Considerando la lógica en que Keynes establece sus definiciones, él manifiesta que es necesario activar la economía que se había estancado, como resultado de los conflictos de las dos últimas décadas, y que para lograr esa inyección económica, era necesario estimular el mercado por medio del consumo.

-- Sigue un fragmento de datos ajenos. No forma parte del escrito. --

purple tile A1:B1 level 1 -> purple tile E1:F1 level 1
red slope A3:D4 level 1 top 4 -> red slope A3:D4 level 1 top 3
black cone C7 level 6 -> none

Según Keynes, el consumo promovería una mayor circulación del dinero, y este proceso sería el motor que necesitaría la Economía para volverse a impulsar, ya que al momento que el dinero se encuentre en constante movimiento, el mismo no se consideraría como estancado, o en otras palabras, en pérdida. Según esta lógica, se estaría generan una inminente inversión, puesto que la masa monetaria al pasar por varias manos, estimularía el mercado en una forma más rápida y eficiente.
Para que dicho sistema funcionara, era necesario no ahorrar, y con ello incentivar a las personas al consumo constante, y lograr así la circulación que era requerida darle al dinero, ya que si se ahorraba, era decir cómo decir que se tenía una inversión muerta e infructífera.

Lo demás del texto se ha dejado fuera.